The Alito Project, comprised of 22 members of the Law School community, released a report Monday analyzing the 415 judicial opinions written by Alito during his 15 years on the U.S. Third Circuit Court of Appeals. Although the report included no specific recommendations concerning Alito’s confirmation, it concluded that the nominee’s decisions have consistently favored limits on congressional power, procedural fairness, and the rights of litigants who are not religious minorities or wealthy.

“Judge Alito shows substantial deference to institutional actors and government entities across a broad range of issues,” project member Brian Deese LAW ’08 said. “I think that’s something that comes through.”

But Yale Federalist Society president Joshua Hawley LAW ’06 said the report is not an unbiased assessment of Alito’s opinions. Hawley said the report’s section on reproductive rights does not consider two cases in which Alito struck down restrictions on abortion based on Supreme Court precedent.

“I would say that it is highly partisan and an unfair representation of Judge Alito’s views,” Hawley said. “It should be understood that this is a leftist perspective that is openly critical of Judge Alito’s views.”

The Alito Project report said Alito has consistently ruled against plaintiffs claiming discrimination and has argued to limit the scope of laws protecting workers’ and reproductive rights, but has decided in favor of religious minorities in several cases.

Project member Jason Pielemeier LAW ’07 said Alito has tended to grant more procedural flexibility to the federal government or other institutional defendants.
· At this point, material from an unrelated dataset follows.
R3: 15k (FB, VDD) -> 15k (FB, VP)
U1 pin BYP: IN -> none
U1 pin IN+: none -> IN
“The standards that he applies are not particularly consistent,” Pielemeier said.

Still, Pielemeier said the report’s lack of advocacy for or against Alito’s confirmation marks an attempt to maximize use of the group’s research without appearing partisan.
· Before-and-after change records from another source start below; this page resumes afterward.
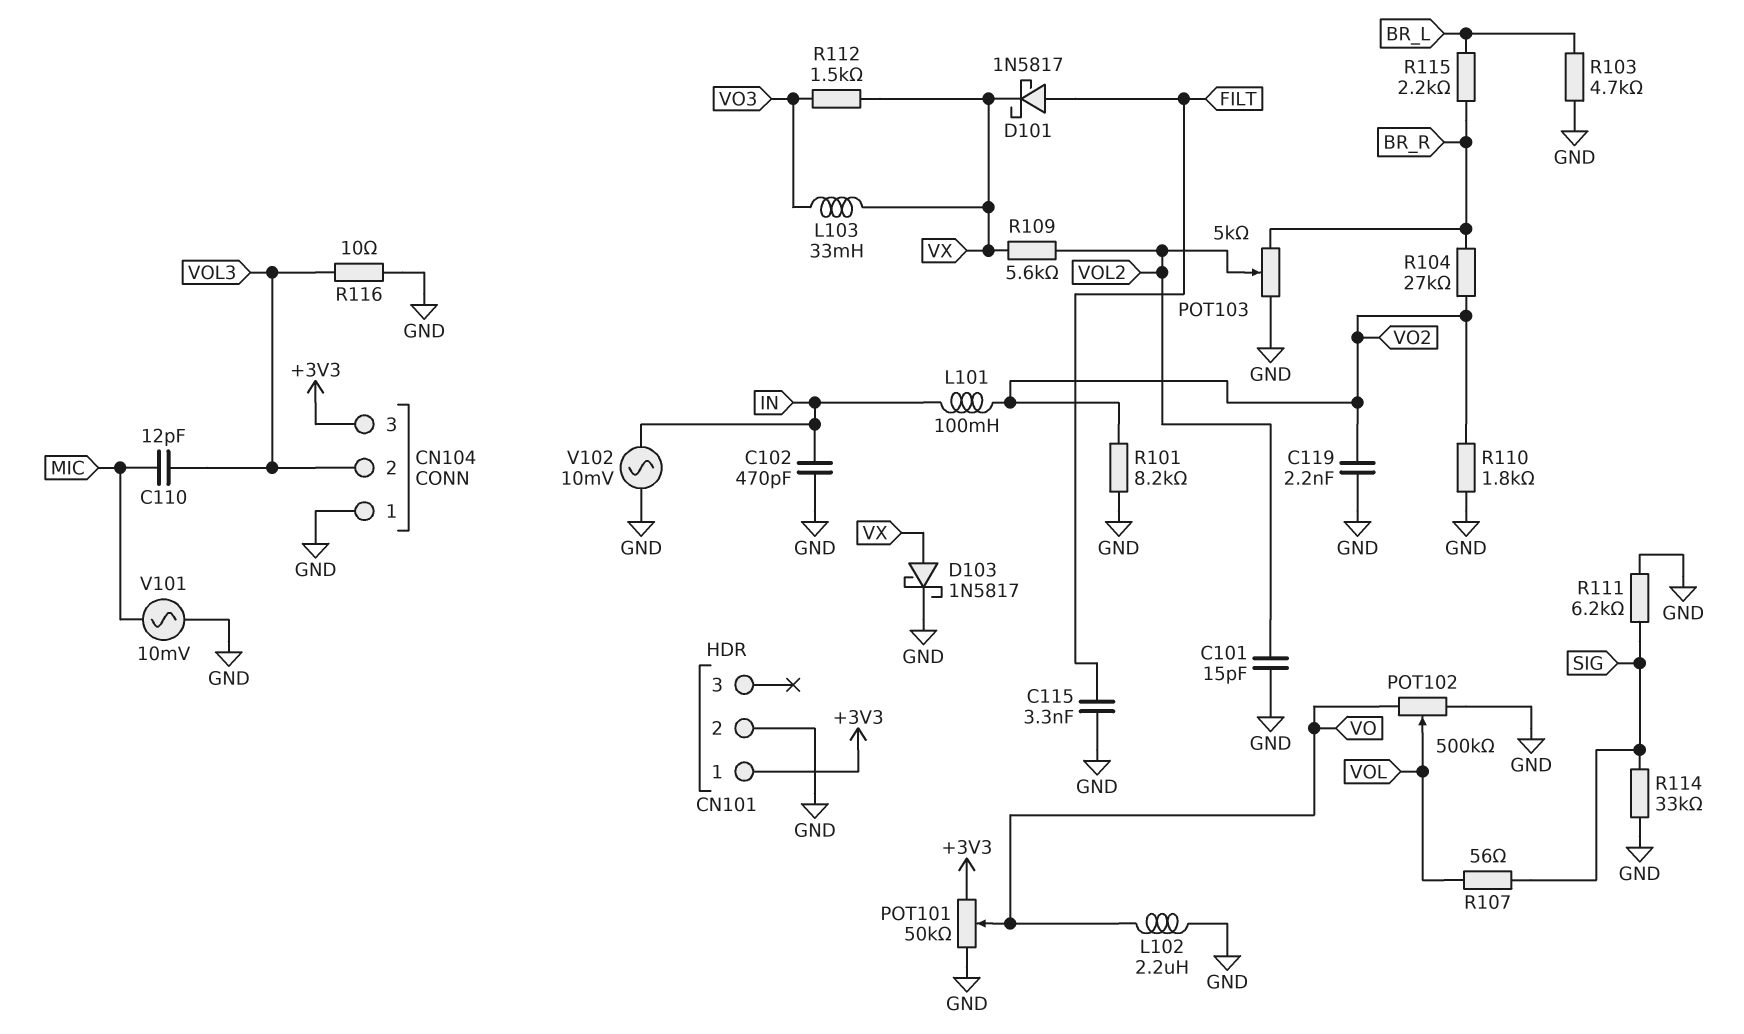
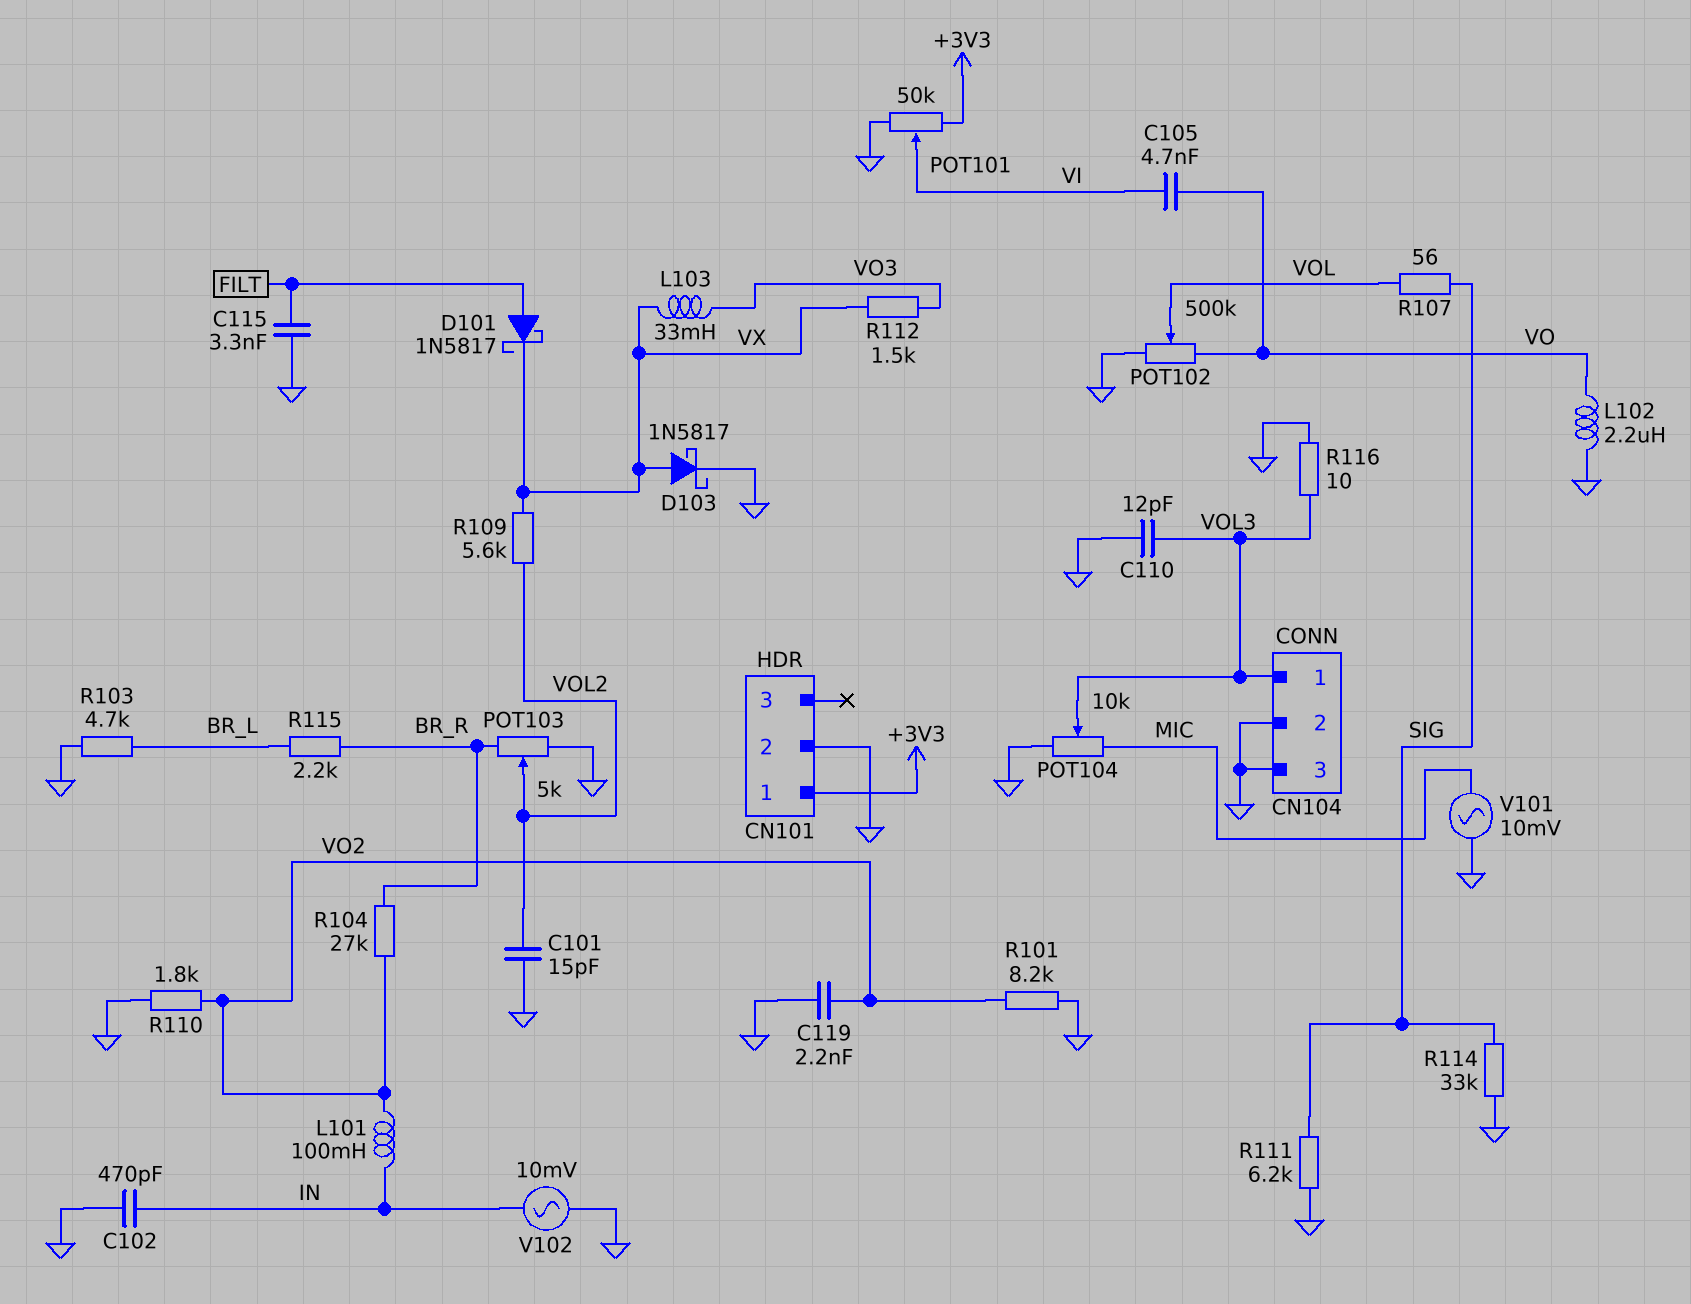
C105: none -> 4.7nF (VI, VO)
C110: 12pF (MIC, VOL3) -> 12pF (GND, VOL3)
CN104 pin 1: GND -> VOL3
CN104 pin 2: VOL3 -> GND
CN104 pin 3: +3V3 -> GND
POT101: 50k (+3V3, GND, wiper VO) -> 50k (+3V3, GND, wiper VI)
POT104: none -> 10k (GND, MIC, wiper VOL3)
“We hope that our attempts to digest this will give other people another tool to use in making their own decision,” he said. “There was a lot of concern that the wording be very neutral, that we not jump to any conclusions or say anything that was inflammatory or exaggerated.”
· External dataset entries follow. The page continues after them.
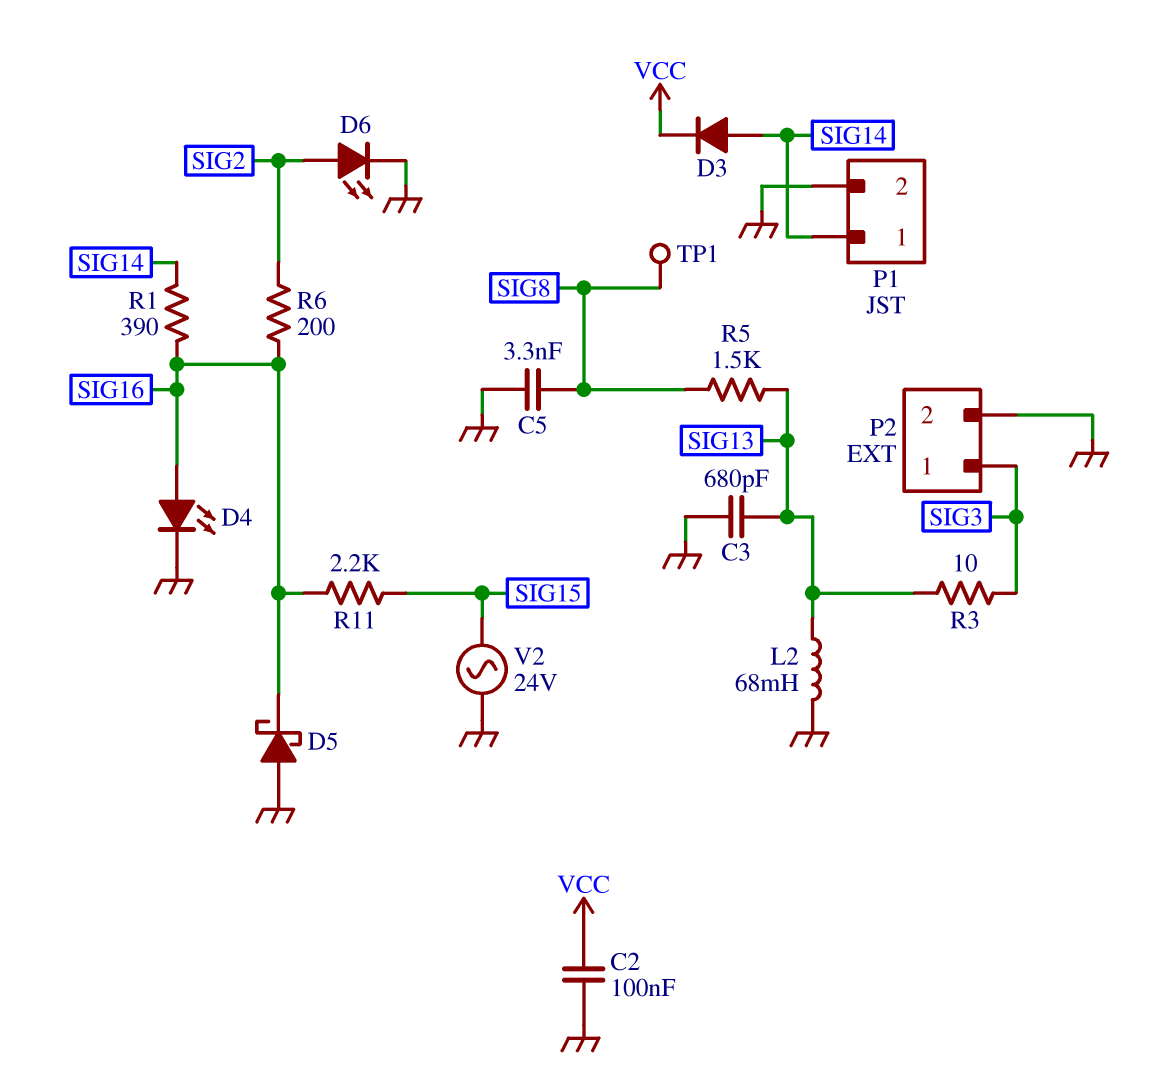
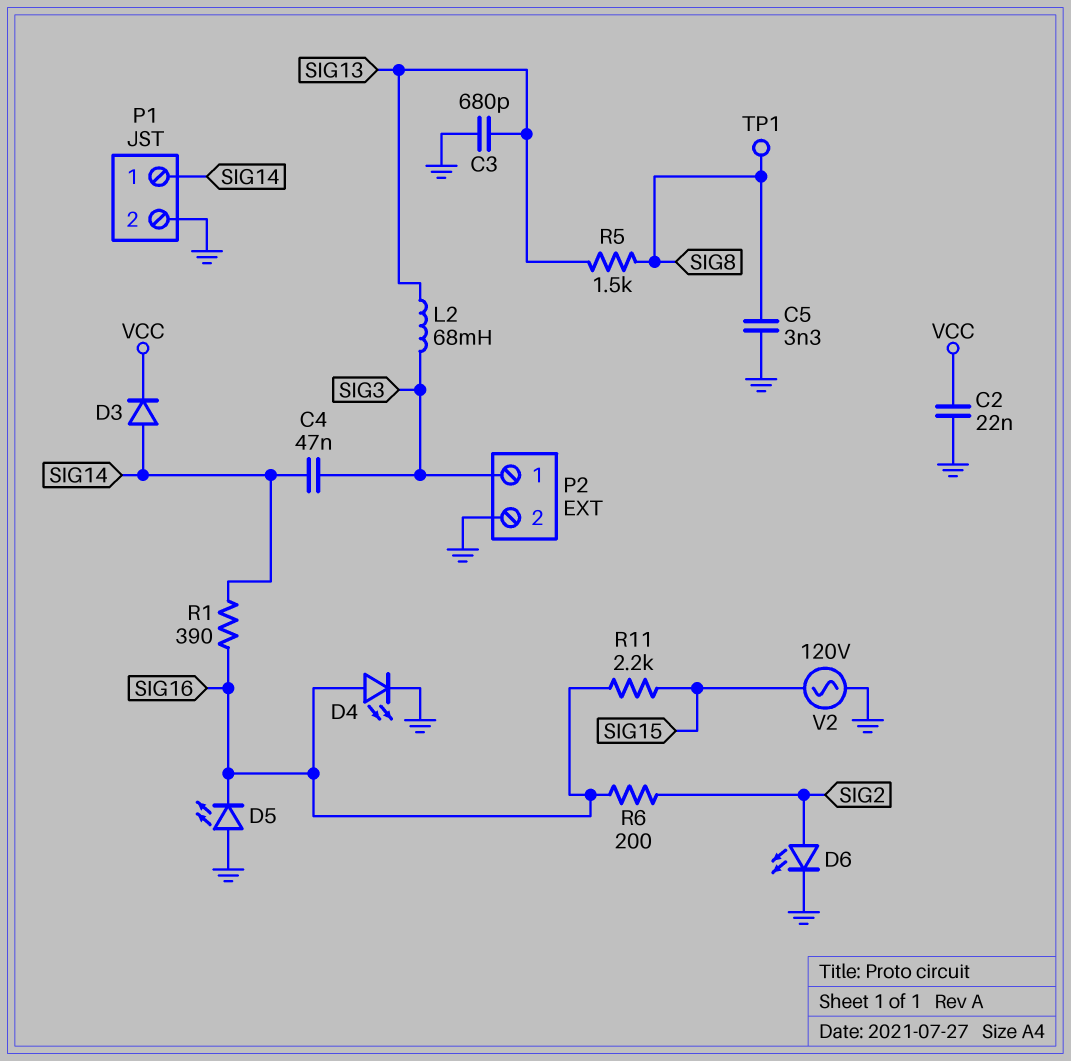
C2: 100nF (GND, VCC) -> 22nF (GND, VCC)
C4: none -> 47nF (SIG3, SIG14)
D5: schottky (A GND, K SIG16) -> LED (A GND, K SIG16)
L2: 68mH (GND, SIG13) -> 68mH (SIG3, SIG13)
R3: 10 (SIG3, SIG13) -> none
V2: AC 24V (GND, SIG15) -> AC 120V (GND, SIG15)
Both Deese and Pielemeier said their project research shaped their personal views, leaving them concerned about the prospect of Alito’s confirmation.

“I don’t think that he shares a vision about the direction of American law that the majority of Americans and that I share,” Deese said.

But Hawley said Alito’s judicial conservatism is “well within the mainstream.”

“You see him very dispassionately applying the law as written and being faithful to Supreme Court precedent as he finds it,” Hawley said. “What you see there is just good judging.”

To analyze each of Alito’s judicial decisions, Law School professor Owen Fiss directed a small group of students who initially divided the opinions into categories. The decisions were then read and summarized under the direction of other professors with expertise in the legal areas involved.

Senate confirmation hearings for Alito are scheduled to begin Jan. 9.